Accumulations of seaweed sometimes have to be cleared from the beaches
The seaweed that accumulates daily on Guernsey's beaches may seem to some to be an annoying substance with no practical use.
However, to local farmers it has been a traditional source of fertilizer for hundreds of years.
As well as fertilizer some types of seaweed can be eaten, much like many other plants.
Richard Curtis, warden of Lihou Island, said the type known as "green fingers" go well in a salad with anchovies.
He explained: "I use seaweed in several different ways, I use it with school groups - getting them to eat it, but I also eat it at home."
As well as "green fingers" he said he regularly eats dulse, a red type that is most commonly found in late spring: "You can eat it fresh in a salad straight off, or you can cook it like spinach, but, unfortunately, that can take up to five hours."

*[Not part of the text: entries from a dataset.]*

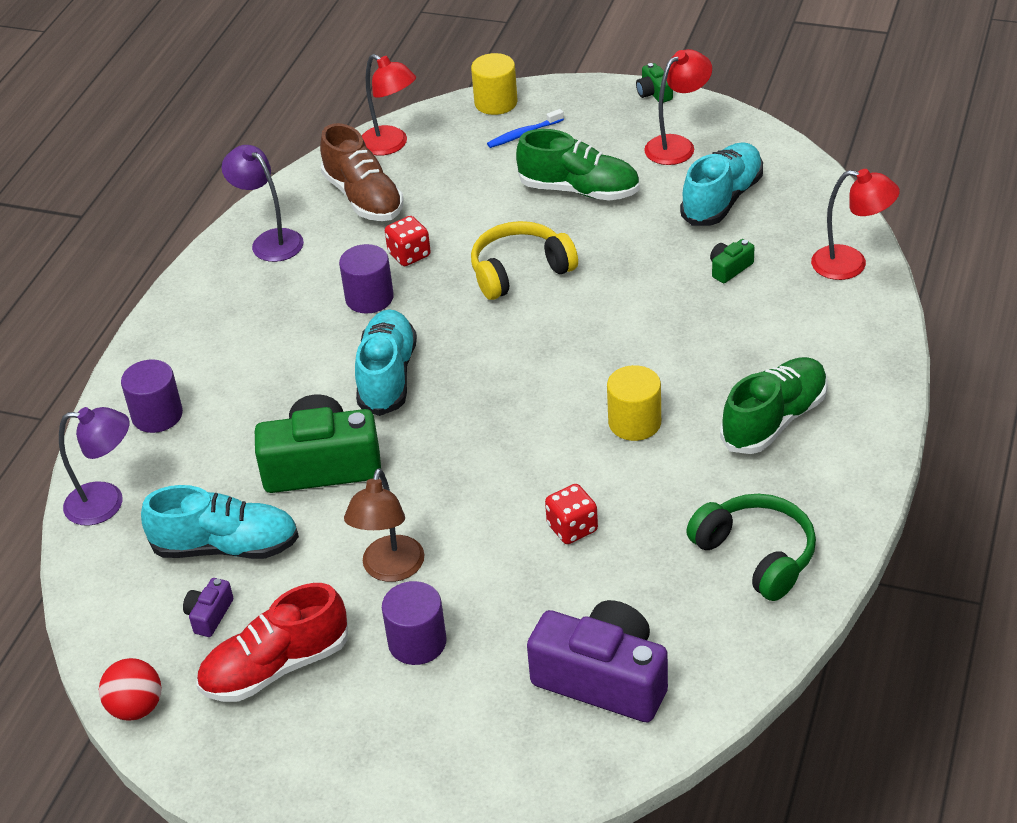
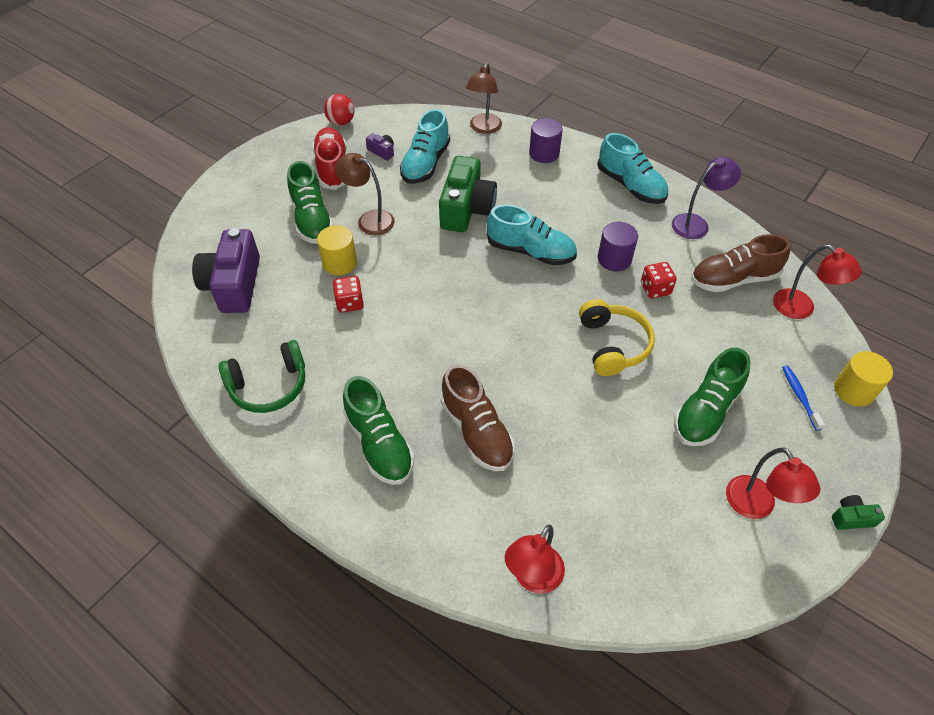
camera: 105 degrees right, 10 degrees up
(107, 503) = (483, 128): purple lamp -> brown lamp
(391, 145) = (801, 309): red lamp -> red lamp turned 105 degrees counterclockwise
(417, 642) = (312, 219): purple cylinder -> green shoe
(603, 679) = (233, 285): purple camera -> purple camera turned 135 degrees clockwise
(634, 423) = (422, 362): yellow cylinder -> yellow cylinder (339, 263)
(708, 347) = (476, 431): none -> brown shoe
(722, 199) = (662, 512): turquoise shoe -> turquoise shoe (630, 186)
(729, 268) = (564, 481): green camera -> none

Some of the seaweed could be used as food or fertilizer
He said when eating seaweed you have to be sure to take it from unpolluted areas as it filters the water and often retains heavy metals which "can be very bad for you."
He added: "As long as the water is clean and moving... the west coast is fantastic for creating them."
Peter Brehaut has been collecting seaweed from the beaches for many years and uses it as a fertilizer.
He said: "I put it in my greenhouse or on bits of my land, quite a few people do."
Peter explained that the reason people use it as fertilizer is that it contains a lot of potash which helps plants to grow.
He also said that some people used to burn it to create a purer form of potash.
Both Peter and Richard think a lot could be done with the seaweed that is often simply left to rot on Guernsey's beaches.
Peter said he thought people were "missing a trick" in not collecting it for fertilizer while Richard said: "There is talk that by using seaweed as food there would be enough available worldwide that we could cure all food shortages."